Wired Equivalent Privacy (WEP) is the RC4-based algorithm specified in Clause 11.2.2 of the IEEE 802.11-2012 standard and Clause 8.2 of the 802.11i-2004 standard.
The WEP cipher uses a 40- or 104-bit key. If the miniport driver supports the Extensible Station (ExtSTA) mode, the 802.11 station can support a WEP key larger than 104 bits. The miniport driver reports the maximum size of the WEP key supported by the 802.11 station when OID_DOT11_EXTSTA_CAPABILITY is queried.
WEP keys can be statically defined on the 802.11 station or dynamically defined through a port-based authentication algorithm, such as IEEE 802.1X.
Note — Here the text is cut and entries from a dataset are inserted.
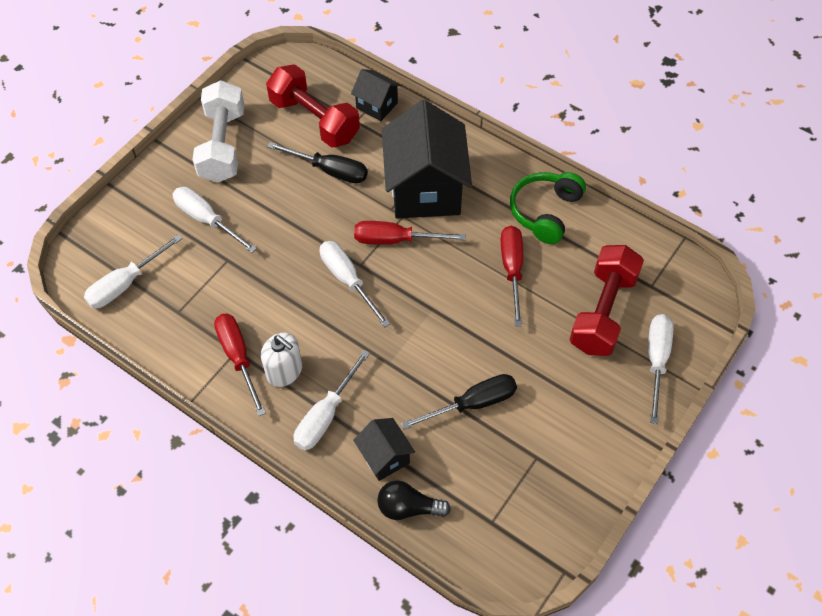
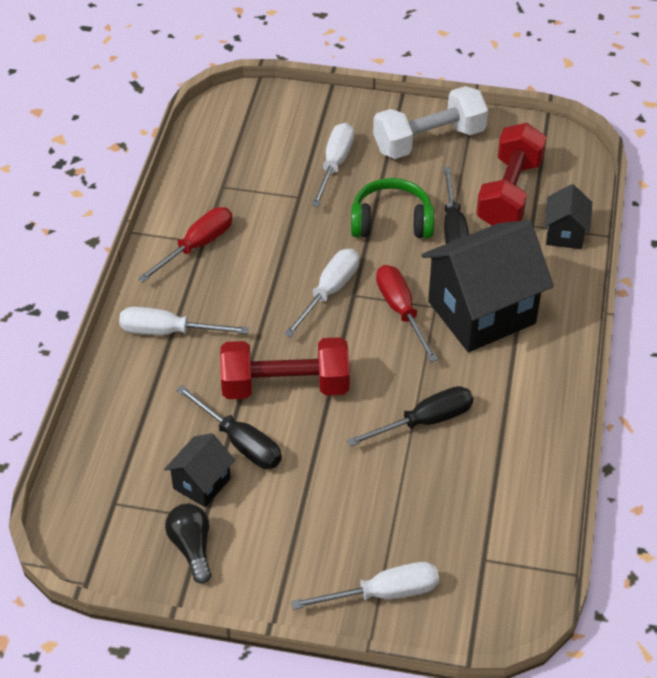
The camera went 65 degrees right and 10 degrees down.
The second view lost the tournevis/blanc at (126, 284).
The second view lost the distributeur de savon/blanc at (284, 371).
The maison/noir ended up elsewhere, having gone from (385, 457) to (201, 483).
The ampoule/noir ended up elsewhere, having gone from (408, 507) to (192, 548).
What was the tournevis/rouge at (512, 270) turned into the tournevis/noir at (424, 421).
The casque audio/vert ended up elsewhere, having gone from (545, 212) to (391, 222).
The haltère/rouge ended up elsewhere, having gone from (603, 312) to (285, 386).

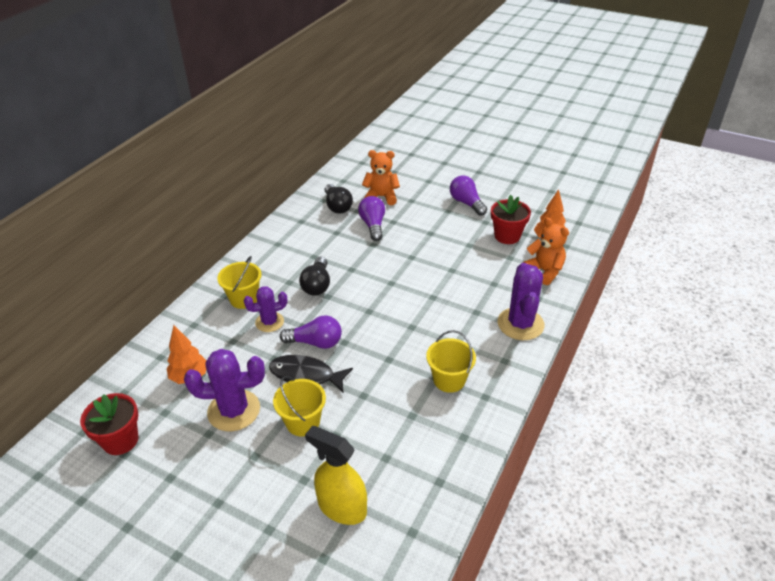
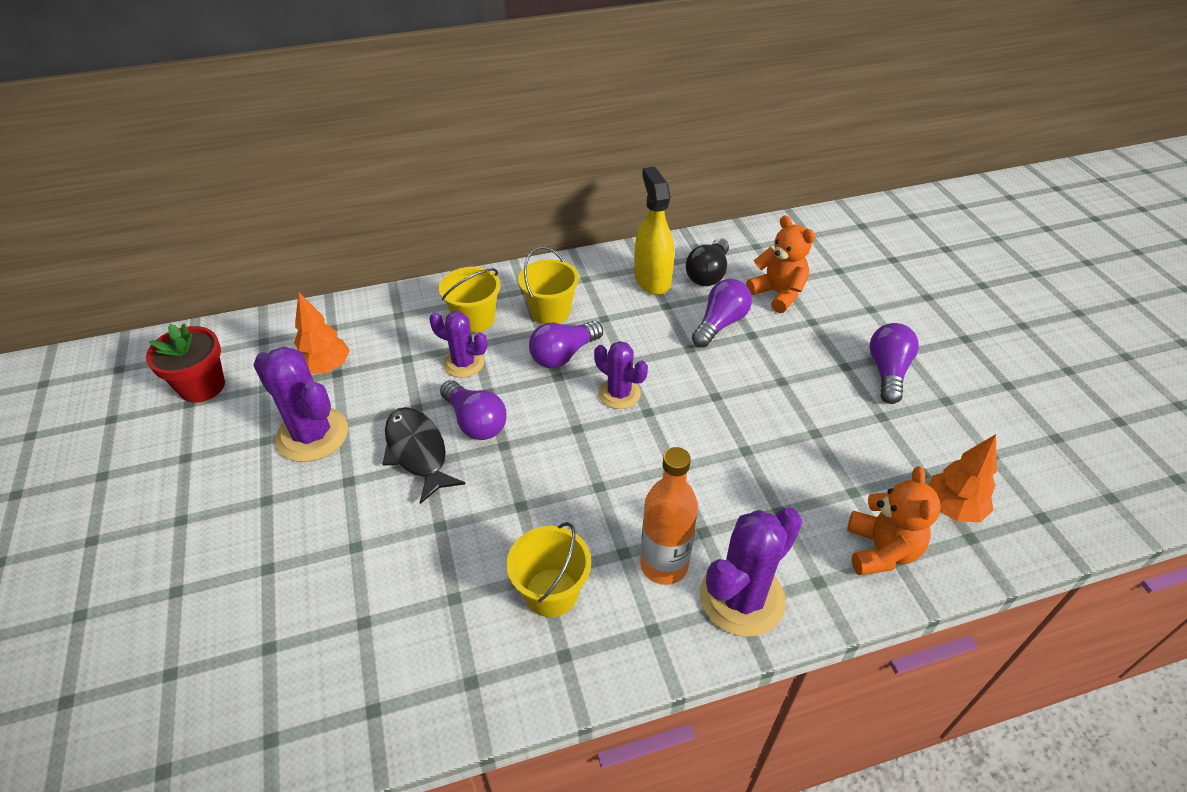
The camera went 45 degrees right and 5 degrees up.
The seau/jaune ended up elsewhere, having gone from (303, 422) to (550, 312).
What was the ampoule/noir at (317, 285) turned into the ampoule/violet at (563, 355).
The vaporisateur/jaune ended up elsewhere, having gone from (342, 507) to (652, 279).
The second view lost the pot de fleurs/rouge at (507, 236).
The second view gained the cactus/violet at (619, 394).
The second view gained the bouteille/orange at (664, 565).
The 802.11 station uses the following key types for WEP cipher operations:
The following figure illustrates the format of the 802.11 MAC protocol data unit (MPDU) frame encrypted through the WEP algorithm.
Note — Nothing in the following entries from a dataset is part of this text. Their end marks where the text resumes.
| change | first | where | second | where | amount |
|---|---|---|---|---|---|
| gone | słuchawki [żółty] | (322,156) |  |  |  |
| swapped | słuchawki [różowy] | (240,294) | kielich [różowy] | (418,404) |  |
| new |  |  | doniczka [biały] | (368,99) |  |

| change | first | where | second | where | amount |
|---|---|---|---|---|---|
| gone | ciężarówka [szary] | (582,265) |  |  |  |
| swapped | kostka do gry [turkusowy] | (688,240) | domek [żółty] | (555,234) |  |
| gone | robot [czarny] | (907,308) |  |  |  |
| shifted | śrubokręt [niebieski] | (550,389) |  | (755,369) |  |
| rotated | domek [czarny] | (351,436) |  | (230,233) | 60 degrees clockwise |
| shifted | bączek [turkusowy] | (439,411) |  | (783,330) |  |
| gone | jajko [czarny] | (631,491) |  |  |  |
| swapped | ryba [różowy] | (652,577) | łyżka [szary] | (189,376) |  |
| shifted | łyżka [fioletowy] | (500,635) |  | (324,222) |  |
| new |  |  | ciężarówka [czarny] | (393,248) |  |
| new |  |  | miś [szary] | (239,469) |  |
The WEP-encrypted MPDU frame consists of the following:
- Initialization Vector (IV)
A unique 24-bit value combined with the WEP key identified by the Key ID field to form the key used in the RC4 cipher algorithm. If a key-mapping key exists for the receiver address (RA) and transmitter address (TA), the 802.11 station combines the IV value with the key-mapping key to form the RC4 key.
- Key Identifier (ID)
Bits 7 through 6 store the index of the key, within the default key table, used to form the RC4 key. The 802.11 station ignores this field if a key-mapping key exists for the RA/TA pair. Bits 5 through 0 are reserved and set to zero.
- Payload Data
Data from the MAC service data unit (MSDU) packet.
- Integrity Check Value (ICV)
The checksum value computed over the unencrypted payload data.
- Frame Check Sequence (FCS)
The IEEE 32-bit cyclic redundancy code (CRC) computed over all fields of the MPDU.